According to the Puranas, during the great mythical churning of the ocean called Samudra Manthan, a pot of poison emerged from the ocean. The gods and the demons were terrified as it could destroy the entire world. When they ran to Shiva for help, he in order to protect the world drank the deadly poison but held it in his throat instead of swallowing it. This turned his throat blue, and since then he came to be known as ‘Nilkantha’, the blue-throated one. Shivaratri celebrates this event by which Shiva saved the world.

Significance:

Shivaratri is considered especially auspicious for women. Married women pray for the well being of their husbands and sons, while unmarried women pray for an ideal husband like Shiva, who is the spouse of Kali, Parvati and Durga. But generally it is believed that anyone who utters the name of Shiva during Shivaratri with pure devotion is freed from all sins. He or she reaches the abode of Shiva and is liberated from the cycle of birth and death.

Legend of Lord Shiva:

There are many mythological legends associated with this day. According to a popular legend, when a hunter could not find anything to kill for his food in a forest, he waited on the branch of a Woodapple tree. In order to attract deer, he started throwing the leaves of the tree on the ground, unaware that there was a Shiva Lingam beneath the tree. Pleased with the Woodapple leaves and the patience of the hunter, it is believed that Lord Shiva appeared in front of the hunter and blessed him with wisdom. From that day onwards, the hunter stopped eating meat.

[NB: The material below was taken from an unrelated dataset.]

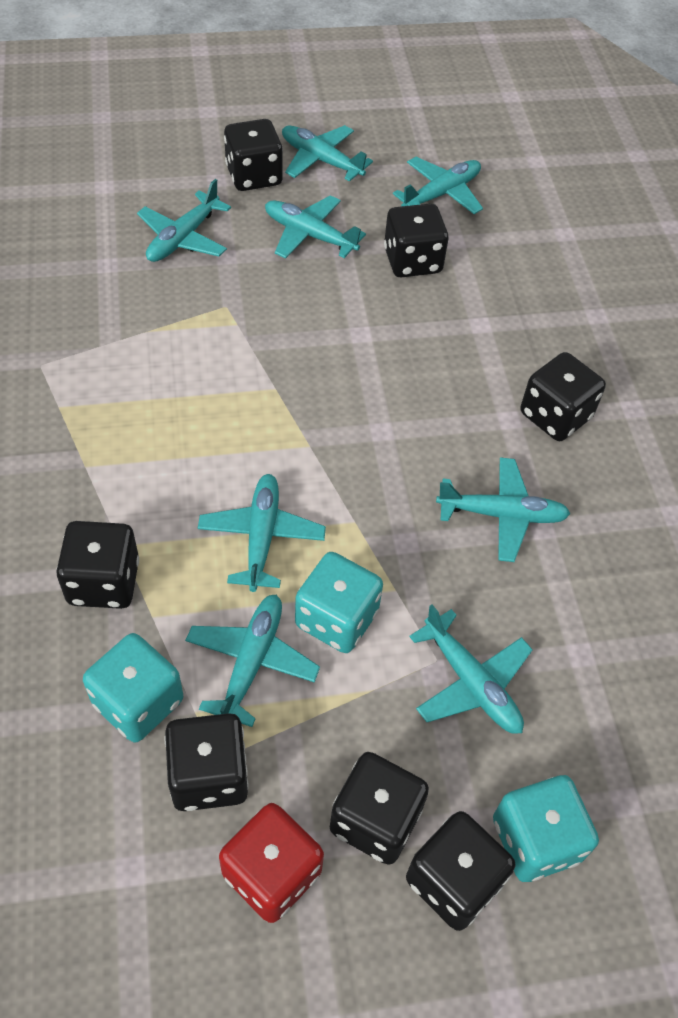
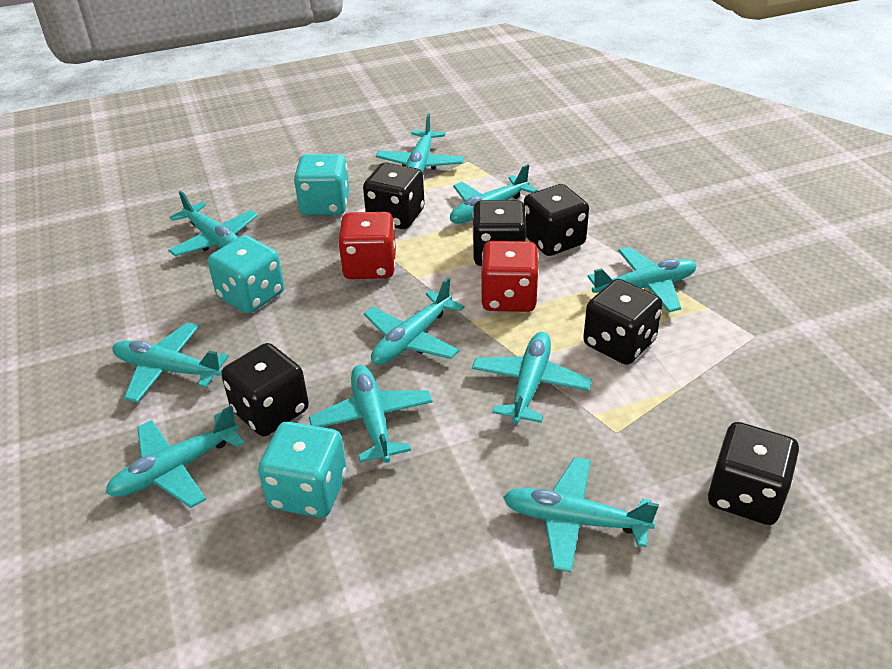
black dice: 7 -> 6
red dice: 1 -> 2
turquoise plane: 8 -> 10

Another legend has it that after the Earth was faced with an imminent destruction, Goddess Parvati pledged with Lord Shiva to save the world. Pleased with her prayers, Lord Shiva agreed to save the world on the pretext that the people of the Earth would have to worship him with dedication and passion. From that day onwards, the night came to be known as Maha Shivaratri and people began worshipping Shiva with a great enthusiasm.

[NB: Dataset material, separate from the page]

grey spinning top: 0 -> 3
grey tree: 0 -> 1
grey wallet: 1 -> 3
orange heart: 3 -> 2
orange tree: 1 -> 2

Some folklore also consider this to be Shiva’s day as this was believed to be the answer given by Lord Shiva when asked about his favorite day by Goddess Parvati.

The Celebrations:

Maha Shivaratri is a Hindu festival which is celebrated by people following Hinduism in India. People often fast on the night of Shivaratri and sing hymns and praises in the name of Lord Shiva. Hindu temples across the country are decorated with lights and colorful decorations and people can be seen offering night long prayers to Shiva Lingam. Woodapple leaves, cold water and milk are offered to the Shiva Lingam on this day as they are believed to be Lord Shiva’s favorite.

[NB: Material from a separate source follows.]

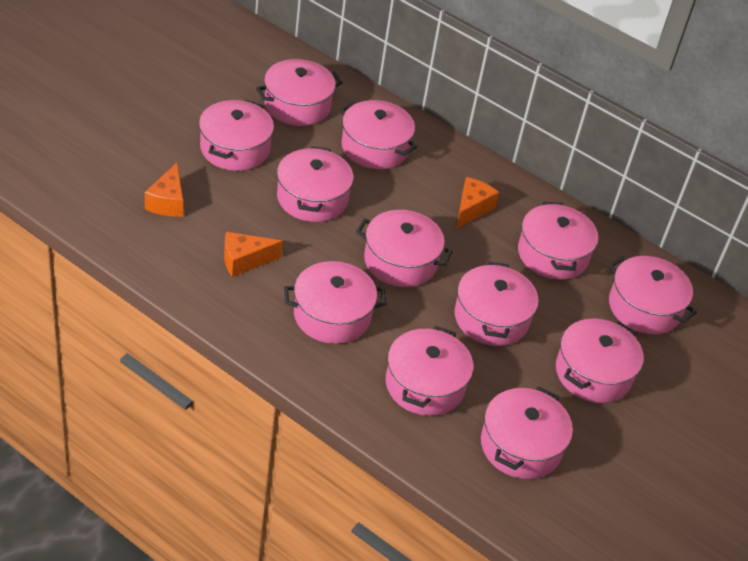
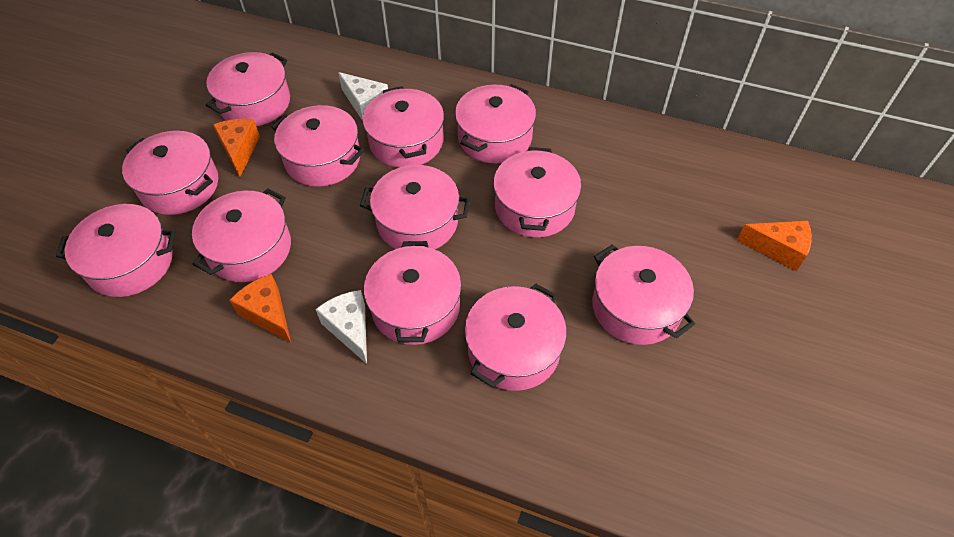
white cheese: 0 -> 2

It is believed that the people who fast on this night and offer prayers to Lord Shiva bring good luck into their life. The most popular Maha Shivaratri celebrations take place in Ujjain, believed to be the place of residence of Lord Shiva. Large processions are carried out throughout the city, with people thronging the streets to catch a glimpse of the revered idol of Lord Shiva.

Method:

On the day of Shivaratri, a three-tiered platform is built around a fire. The topmost plank represents ‘swargaloka’ (heaven), the middle one ‘antarikshaloka’ (space) and the bottom one ‘bhuloka’ (earth). Eleven ‘kalash’ or urns, are kept on the ‘swargaloka’ plank symbolizing the 11 manifestations of the ‘Rudra’ or destructive Shiva. These are decorated with the leaves of ‘bilva’ or ‘bael’ (Aegle marmelos) and mango atop a coconut representing the head of Shiva. The uncut shank of the coconut symbolizes his tangled hair and the three spots on the fruit Shiva’s three eyes.

Tradition:

Very early morning, Shiva temples are flocked by devotees, young and old, who come to perform the traditional Shivalinga worship (puja) and hence hope for favours from the God. Devotees bathe at sunrise, preferably in the Ganga, or any other holy water source (like the Shiva Sagartank at Khajurao). This is a rite of purification, which is an important part of all Hindu festivals. Wearing clean clothing after the holy bath, worshippers carry pots of water to the temple to bathe the Shivalinga. Women and men both offer prayers to the sun, Vishnu and Shiva. The temple reverberates with the sound of bells and shouts of “Shankerji ki Jai” meaning ‘Hail Shiva’. Devotees circulate the lingam three or seven times, and then pour water over it. Some also pour milk over it.

All through the day the devotees keep severe fast, chant the sacred Panchakshara mantra “Om Namah Shivaya”, make offerings of flowers and incense to the Lord amidst ringing of temple bells. They maintain long vigils during the night, keeping awake to listen to stories, hymns and songs. The fast is broken only the next morning, after the nightlong worship. In Kashmir, the festival is held for 15 days. The 13th day is observed as a day of fast followed by a family feast.